A landmark in San Francisco’s Haight-Ashbury district, the Third Church of Christ Scientist building was built in 1915 but sat abandoned for several years after the congregation moved to a new location.
In a neighborhood where buildable sites are rare, developers eyed the vacant church with thoughts of demolishing the building to make way for market-rate condominiums on the prime site. At the same time, the neighborhood wanted to maintain the historic structure.
Citizens Housing Corp., a local nonprofit affordable housing developer, had a solution—save the beautiful building and turn it into much-needed affordable housing.
This plan would allow the neighborhood to maintain a piece of its history and provide 40 seniors, including several who were homeless or at risk of homelessness, with a safe place to live. The apartments are reserved for residents earning no more than 50 percent of the area median income. Residents pay just 30 percent of their income toward rent, a blessing in a city where monthly market-rate apartment rents average about $2,000.
“The project taught an important lesson: A property that has development limitations may provide an opportunity for affordable housing development,” said James Buckley, president of Citizens Housing. “We would not have been able to acquire the site if the building hadn’t been a historic landmark.
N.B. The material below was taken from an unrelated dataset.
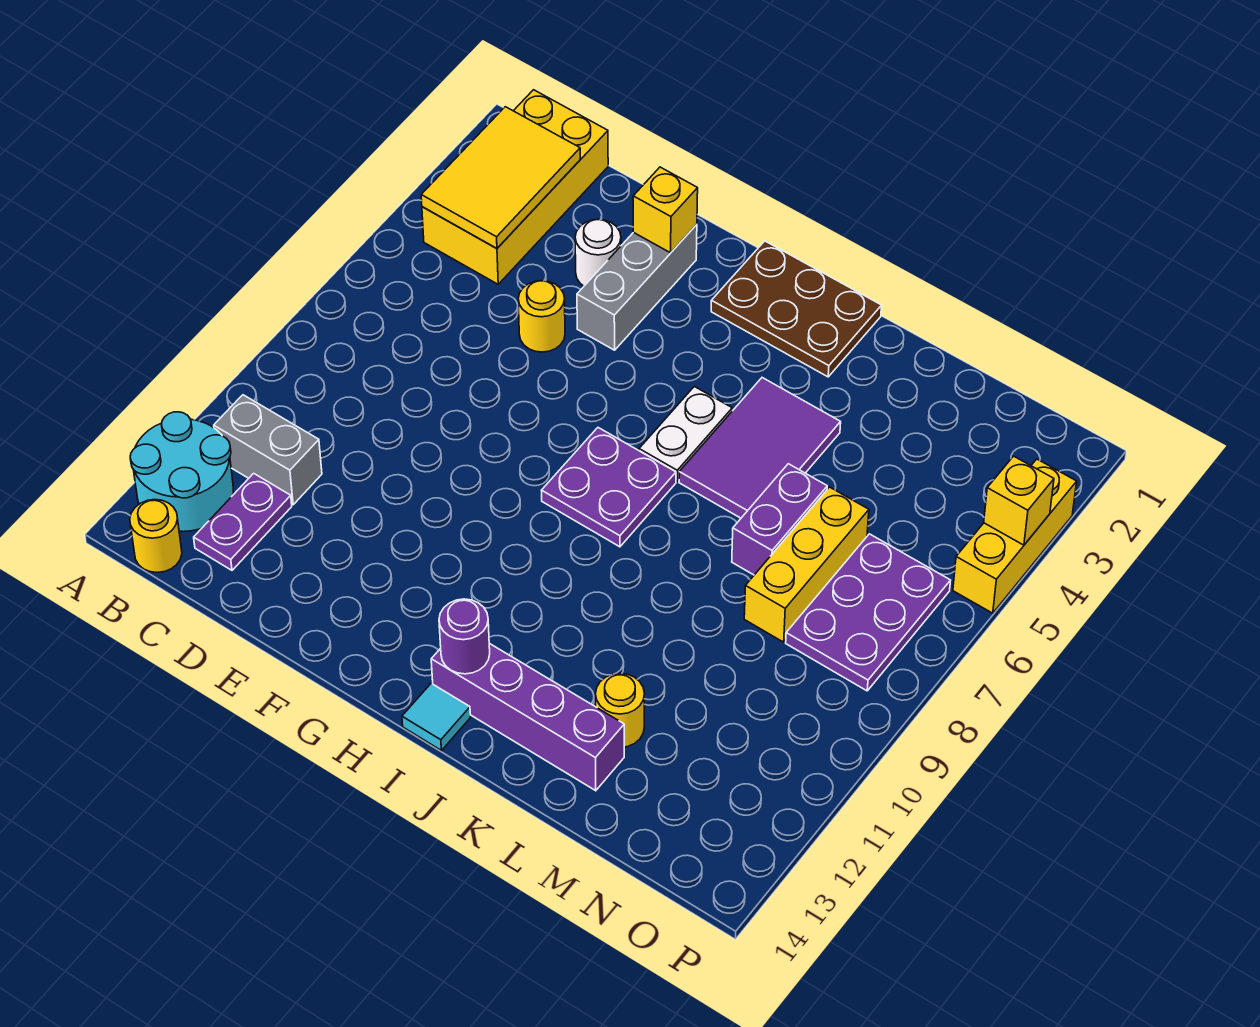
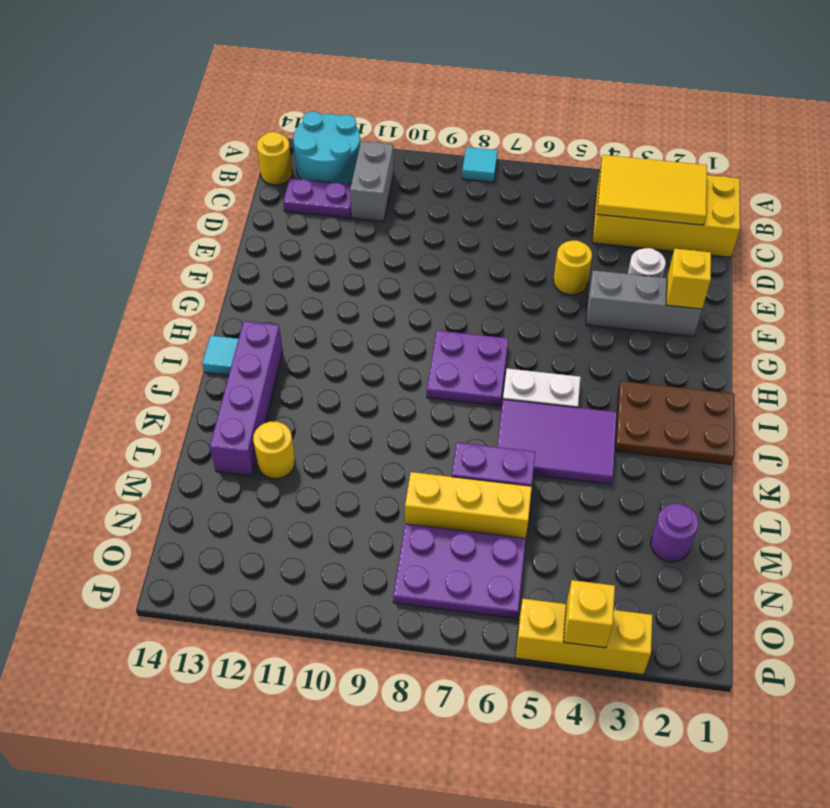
none -> cyan tile A8 level 1
brown plate H1:J2 level 1 -> brown plate I1:J3 level 1
purple round brick I13 level 2 -> purple round brick M2 level 1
The desire of the surrounding community to preserve the building prevented development of the site for market-rate condos during the dot-com boom and provided the opportunity for creative re-use of the site for low-income housing.”
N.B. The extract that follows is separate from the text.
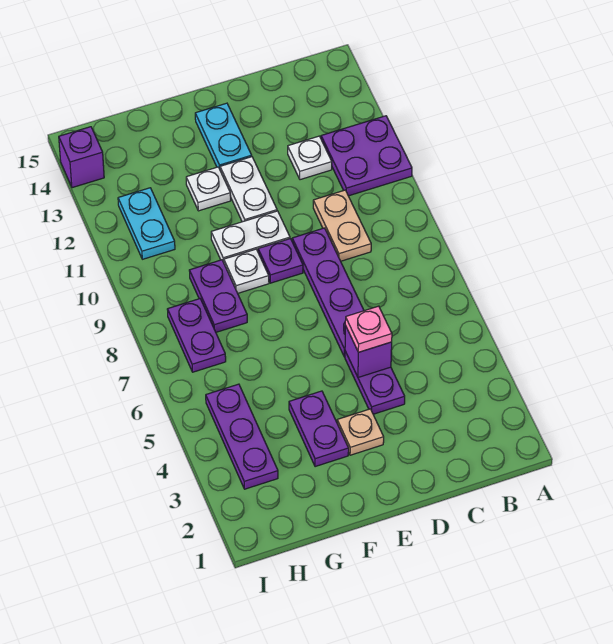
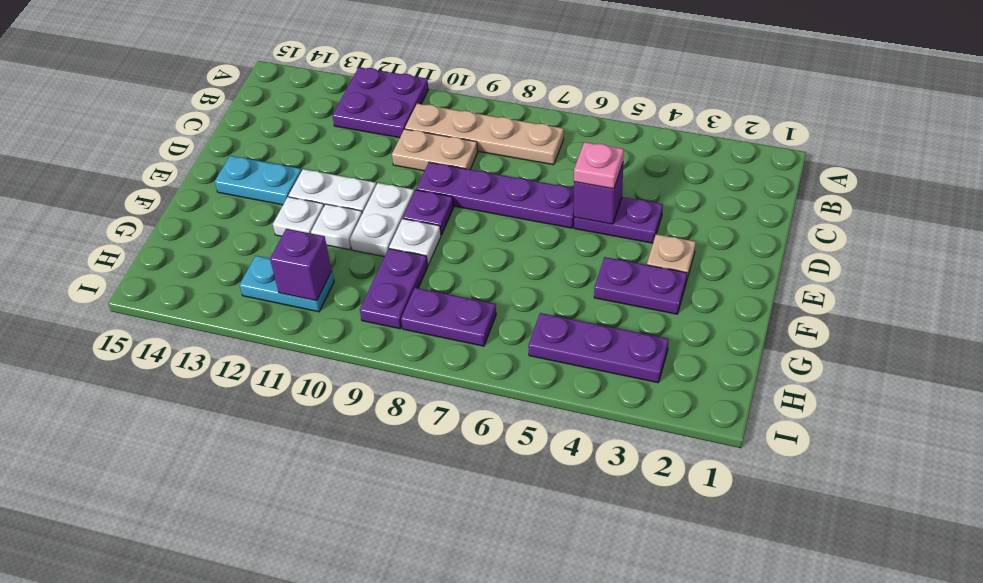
none -> tan plate B7:B10 level 1
white plate C12 level 1 -> white plate F11 level 1
purple plate G8:G9 level 1 -> purple plate G9:H9 level 1
purple brick I14 level 1 -> purple brick H11 level 2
A huge challenge was converting the old Romanesque Revival-style church into new housing. The church exterior, which features terra cotta details set in a brick façade, was preserved, and four stories of studio and one-bedroom apartments were created inside.
Being in San Francisco, the building Housing needed a complete seismic upgrade. The church was an unreinforced masonry building, so the development team essentially built a new building within the old structure. The new building reinforces the exterior walls.
Developers preserved the architecture, even replicating the building’s original stained glass. Decorative medallions were also saved and can be found embellishing the interior walls.
Residents have access to many services, including physical wellness training and mobile medical services. Opened in October 2007, the $13.4 million adaptive-reuse project was financed through three main sources— $7.9 million from the San Francisco Mayor’s Office of Housing, $5.1 million from the Department of Housing and Urban Development’s Sec. 202 program for seniors housing, and $320,000 from the Federal Home Loan Bank of San Francisco’s Affordable Housing Program through member Silicon Valley Bank. In addition to capital funding, the Sec. 202 program financing allows Citizens Housing to reduce rents to 30 percent of a resident’s income. Early on, Citizens Housing worked with Bank of America to obtain funds to secure the property while waiting for city funds.
The need for the apartments was clear from the start. Approximately 1,500 people picked up applications to live in the project.
Buena Vista Terrace was named best affordable housing deal by the San Francisco Business Times in 2008.